Pour un usage social des biens confisqués à la criminalité organisée
Dans le cadre de la loi du 8 avril dernier visant à améliorer l’efficacité de la justice de proximité et de la réponse pénale, l’article 4 vise à autoriser l’Agence de gestion et de recouvrement des avoirs saisis et confisqués (Agrasc) à mettre à la disposition de certaines associations, fondations d’utilité publique ou organismes qui concourent à la politique du logement, des biens immobiliers saisis ou confisqués dans le cadre d’une procédure pénale.

Déjà approuvée par le Sénat en 2019 à l’occasion de l’examen d’une précédente proposition de loi [1], cette mesure fait suite à une série de tentatives visant à inscrire dans le droit français des dispositifs, calqués sur le modèle italien, d’usage social des biens confisqués à la criminalité organisée. Pour saisir la portée et les limites de cette actualité législative, il faut revenir sur le cas italien, précurseur en la matière.
Les réseaux criminels sont devenus une puissance économique indissociable du capitalisme. Ils disposent, en effet, des capitaux et des liquidités indispensables à sa viabilité. Très prospères sur les marchés de la drogue, de la prostitution, de la vente d’armes et des contrefaçons, ils s’étendent également à la finance internationale par le biais du blanchiment d’argent et du recyclage de capitaux, ainsi que par la corruption des marchés publics.

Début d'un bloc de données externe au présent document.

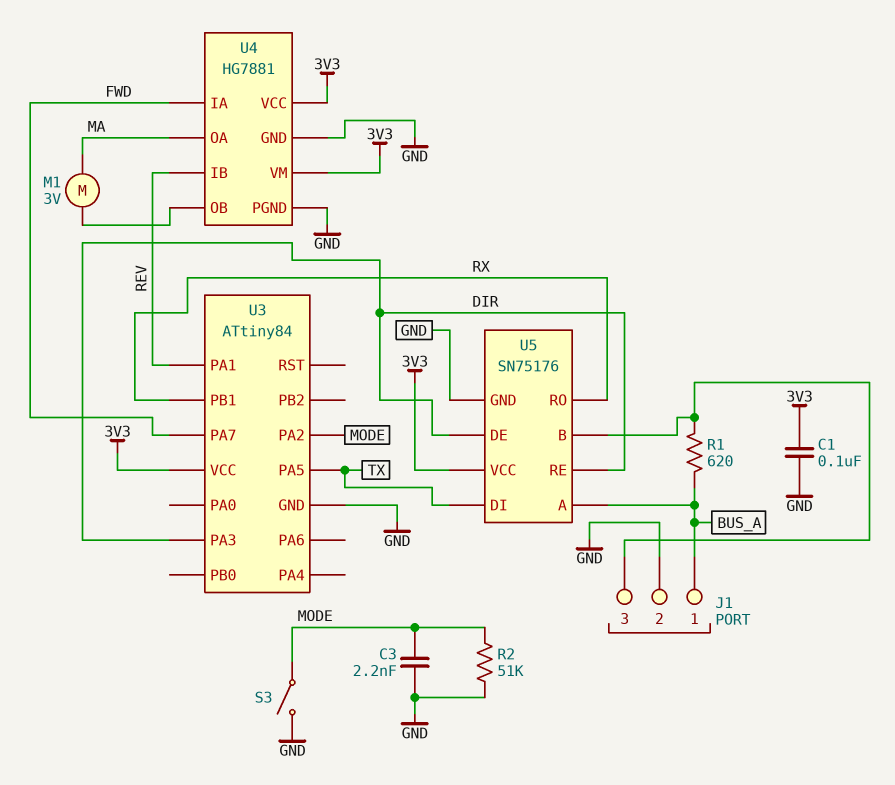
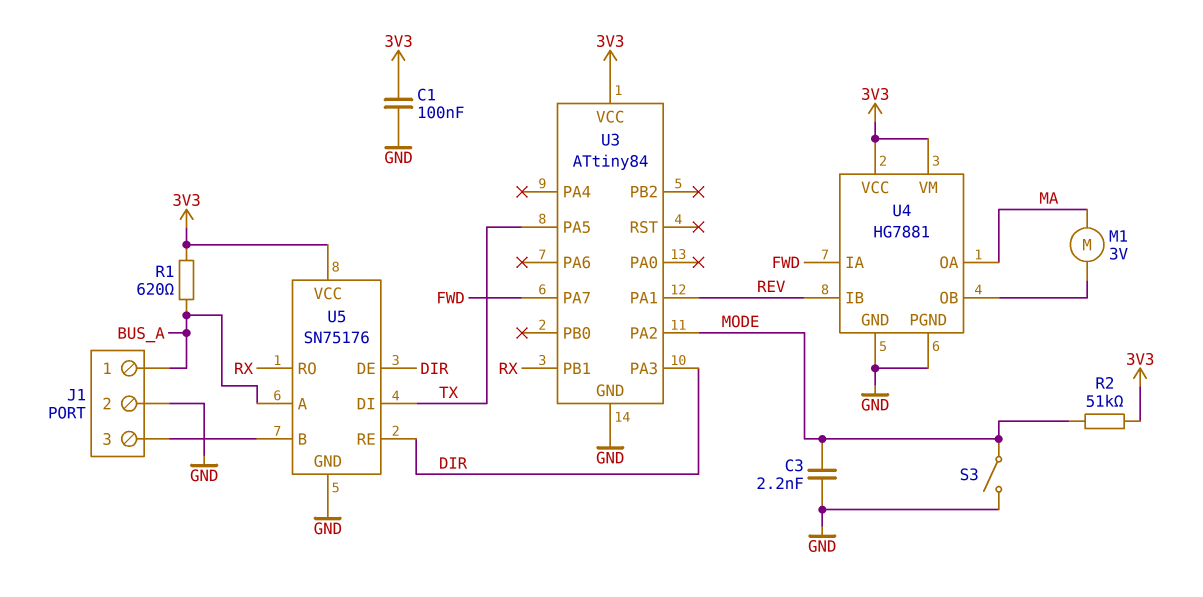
R1: 620 (BUS_A, J1/3) -> 620 (3V3, BUS_A)
R2: 51k (GND, MODE) -> 51k (3V3, MODE)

Plus généralement, tous les secteurs présentant un fort potentiel de gains peuvent être investis par la criminalité, par le biais de « zones grises » de complicité et de connivence. Il s’agit d’espaces à la frontière entre légalité et illégalité, dans lesquels criminels, responsables politiques, entrepreneurs et fonctionnaires nouent des alliances et échangent des faveurs : les réseaux criminels offrent protection, intermédiation et capitaux aux acteurs économiques et professionnels ; en échange, ceux-ci offrent des compétences dont la criminalité est dépourvue.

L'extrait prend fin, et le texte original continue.